En 1988, Paulus Gerdes a écrit un article pour For the Learning of Mathematics intitulé « A Widespread Decorative Motif and the Pythagorean Theorem ». Il traite d’un motif géométrique intrigant et spécifique qui a été identifié dans le monde entier : un motif alterné de carrés noirs et blancs (dans ce cas), nommé par le professeur Gerdes comme un “carré denté”. 

Figure 1. Carré denté (Gerdes, 1988, p. 35)

Maintenant, qu’y a-t-il de si mathématiquement significatif dans cette conception ? Dans l’article, le professeur Gerdes détaille en profondeur comment le théorème de Pythagore peut en fait être découvert et prouvé à l’aide d’un carré denté. Choses passionnantes! 

Dans ce cas particulier, vous pouvez analyser la conception en noir et blanc comme ci-dessous : 

Figure 2. Équivalence des aires (Gerdes, 1988, p. 36)

Figure 3. Mise en équation des aires suite (Gerdes, 1988, p. 36)

Maintenant une question se pose naturellement : le carré denté peut-il être transformé en carré ? Si c’est le cas, comment? Et comment ses dimensions seraient-elles liées au schéma ci-dessus ? Cela fonctionnera-t-il pour n’importe quel triangle rectangle? 

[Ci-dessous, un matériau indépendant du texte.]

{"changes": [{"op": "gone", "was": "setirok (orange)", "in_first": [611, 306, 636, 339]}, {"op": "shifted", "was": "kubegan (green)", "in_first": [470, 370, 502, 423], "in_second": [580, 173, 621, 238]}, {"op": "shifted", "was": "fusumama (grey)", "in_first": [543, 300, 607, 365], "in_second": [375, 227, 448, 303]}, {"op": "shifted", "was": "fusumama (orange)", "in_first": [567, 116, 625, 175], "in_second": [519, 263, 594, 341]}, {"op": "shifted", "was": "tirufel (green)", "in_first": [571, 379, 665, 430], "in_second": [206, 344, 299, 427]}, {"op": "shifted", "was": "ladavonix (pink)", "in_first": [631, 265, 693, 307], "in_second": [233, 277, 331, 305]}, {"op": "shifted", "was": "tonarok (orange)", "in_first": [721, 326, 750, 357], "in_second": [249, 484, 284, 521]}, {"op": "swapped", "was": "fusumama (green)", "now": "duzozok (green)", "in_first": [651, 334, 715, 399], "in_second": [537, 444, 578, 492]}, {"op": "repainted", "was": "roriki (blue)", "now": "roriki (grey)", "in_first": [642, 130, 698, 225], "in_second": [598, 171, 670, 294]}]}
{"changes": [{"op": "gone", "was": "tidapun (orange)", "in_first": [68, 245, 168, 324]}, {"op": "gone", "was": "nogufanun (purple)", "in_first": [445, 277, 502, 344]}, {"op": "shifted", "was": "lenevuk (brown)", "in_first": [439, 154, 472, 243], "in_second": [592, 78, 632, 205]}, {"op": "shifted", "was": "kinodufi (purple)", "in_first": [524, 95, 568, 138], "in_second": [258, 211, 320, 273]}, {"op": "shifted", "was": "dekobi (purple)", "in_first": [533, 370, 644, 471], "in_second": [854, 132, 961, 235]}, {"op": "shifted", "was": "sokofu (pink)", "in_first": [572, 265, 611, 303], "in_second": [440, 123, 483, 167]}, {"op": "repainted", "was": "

Une simple manipulation établit le carré d’aire égale au carré denté et un simple calcul révèle que sa longueur de côté est de 5 carrés. Cela vaut la peine de s’assurer que vous pouvez vous en convaincre avant de continuer… 

Figure 4. Recherche d’un carré de même aire (Gerdes, 1988, p. 37)

Maintenant, pour moi, c’est la beauté de cette idée : et si, au lieu de carrés de taille égale dans chaque dissection, vous divisiez différemment les deux carrés initiaux ? Par exemple: 

Figure 5. Carrés de tailles différentes (Gerdes, 1988, p. 37)

Surtout, nous ne sommes pas intéressés par les mesures numériques réelles, mais par la relation entre les carrés de chaque côté du triangle rectangle. Au fur et à mesure que vous augmentez le nombre de petits carrés, la “denture” du carré denté devient de moins en moins évidente, et en prenant le nombre d’entre eux pour tendre vers l’infini, nous nous dirigeons vers un énoncé du théorème lui-même. 

Figure 6. Augmentation du nombre de cases (Gerdes, 1988, p. 37)

La beauté de cette idée, issue d’un motif artistique que l’on retrouve dans le monde entier, a quelque chose d’assez fédérateur. Une preuve qui peut inclure l’idée de tendre vers l’infini offre également une perspective alternative importante. Reconnaître que les mathématiques se produisent à travers le monde, sous de multiples formes à partir de multiples points de vue, chacun ayant sa propre valeur et sa propre place dans l’expérience de tout apprenant, est un élément clé de la pensée ethnomathématique.